About $500 a year per unit is a typical CapEx budget in senior living, and SLC budgets around $3,000 to $4,000 a year, Thompson said. This is due in part to the significant number of independent living units in the portfolio, which are larger and therefore more costly to renovate.

Of SLC’s roughly 2,400 total units, about 1,500 are independent living. Keeping these units occupied has become a trickier proposition, given that people are moving in older and frailer and therefore length of stay has gone down from about seven or eight years to about five years, in Thompson’s estimation.

Adding to the challenge, the initial sales process is long and to some degree out of a CCRC’s control, dependent on factors such as the local housing market. This leads to lumpiness in entrance fees, as has been the case recently for SLC, but recent results have been positive.

“Our net entry fees in the last six months really weren’t acceptable in October, November, December,” Thompson said. “January was great, February was not so great. March was good, and April was knocking the cover off the ball.”

Getting ahead of the curve on workforce

Historically low unemployment rates have made it difficult for senior living providers around the country to hire enough workers, and this dilemma is compounded by the industry’s stubbornly high turnover rates. At the same time, wages are on the rise, driving up labor-related expenses.

Senior Living Communities is not immune to these challenges but has improved its workforce retention over the past two years and is “a little ahead of the curve” on its labor-related goals, Thompson said. The company has a range of different initiatives on this front.

SLC offers tuition support for workers’ continuing education, taking the same approach as the U.S. military.

“You work for us for three months, you get three months of school,” Thompson said. “Six months, you get six months of school.”

A few years ago, Senior Living Communities partnered with a workforce training group that spun off from Chick-fil-A. The quick-service restaurant is widely admired in the senior living industry for its high level of customer service and low turnover rates.

The training group comes to SLC’s communities to do sessions that are tailored to the needs of senior living, Thompson said.

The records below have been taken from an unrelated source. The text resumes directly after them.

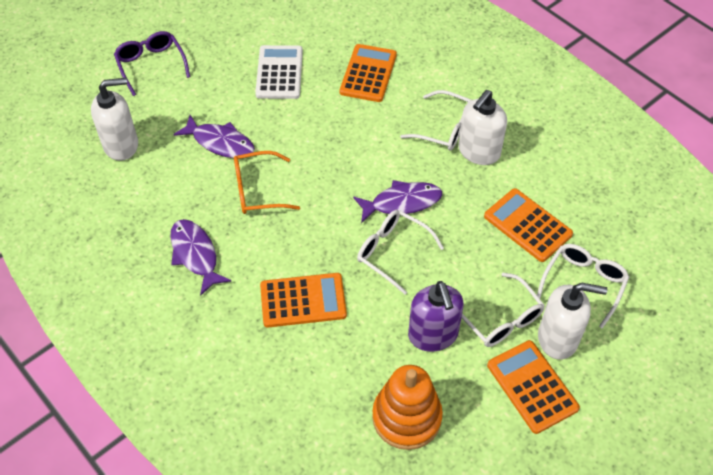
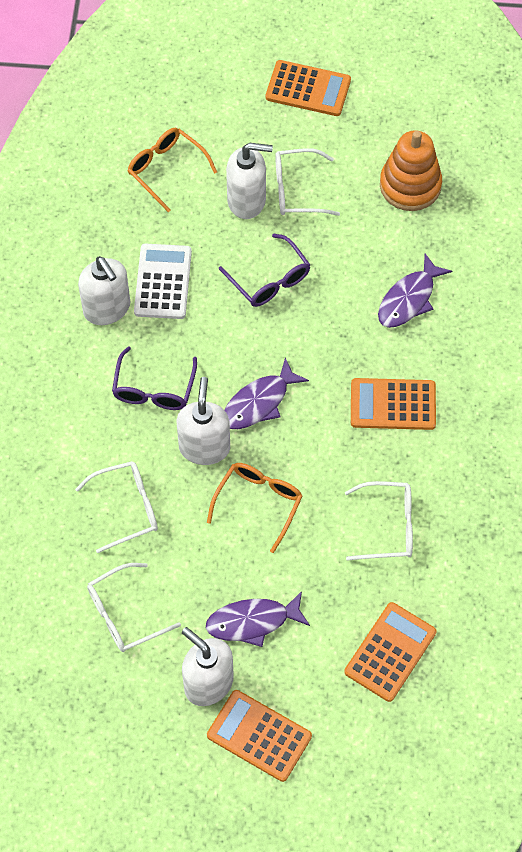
orange glasses: 1 -> 2
purple glasses: 1 -> 2
purple soap dispenser: 1 -> 0
white soap dispenser: 3 -> 4

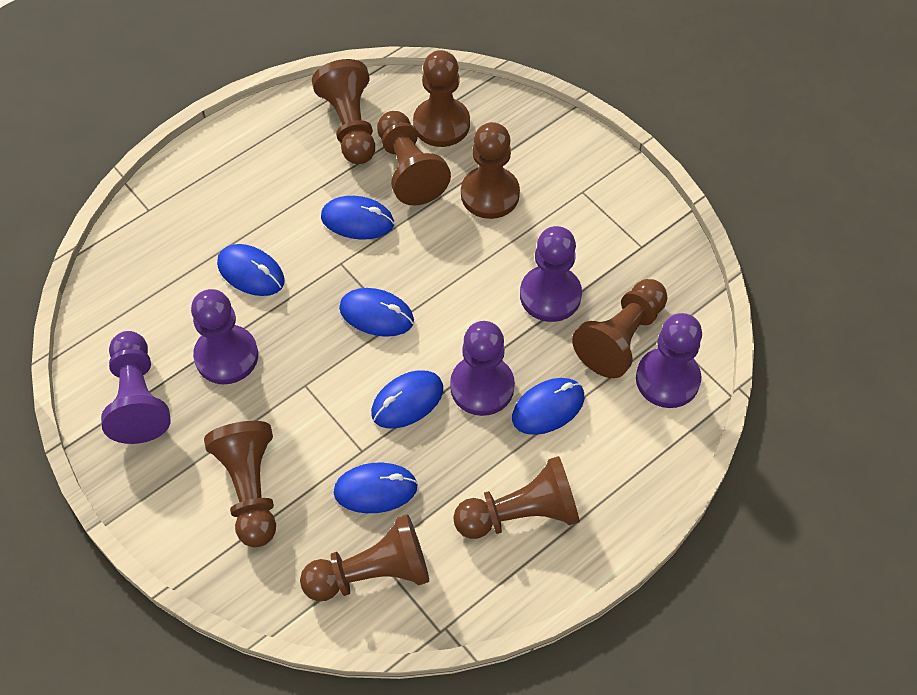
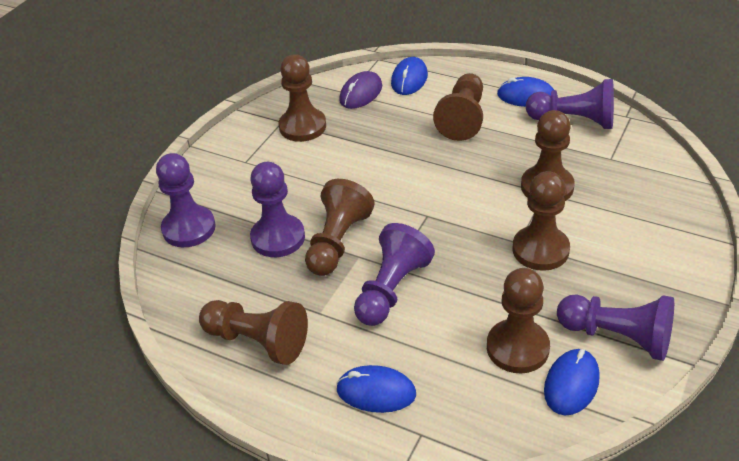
blue mouse: 6 -> 4
brown pawn: 8 -> 7
purple mouse: 0 -> 1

On the wage side, pay rates are being evaluated every 90 days to keep them competitive with the market. Given current dynamics, this means wages are generally going up every six to eight weeks. The raises aren’t large but help with retention, according to Thompson.

SLC also changed its vacation policy, allowing workers to add a certain amount of paid time off back into payroll. For those who have been the company for a sustained period of time and have accrued substantial vacation, this could equate to as much as a 7% or more increase in take-home pay each year.

For Thompson, the focus on workforce is as much about mission as margin. Frontline workers in senior living often do not have a college education, and in many cases they are single parents. Thompson wants SLC to provide a better, more supportive option for these individuals than other employers offer.

“If I was a single mom and I was living in a manner that’s not quite paycheck to paycheck but close, why would I work here rather than, say, the Amazon distribution facility or Hampton Inn down the street?” he said. “We’re thinking from that perspective … we look for shared mission, shared values, and how can we help you?”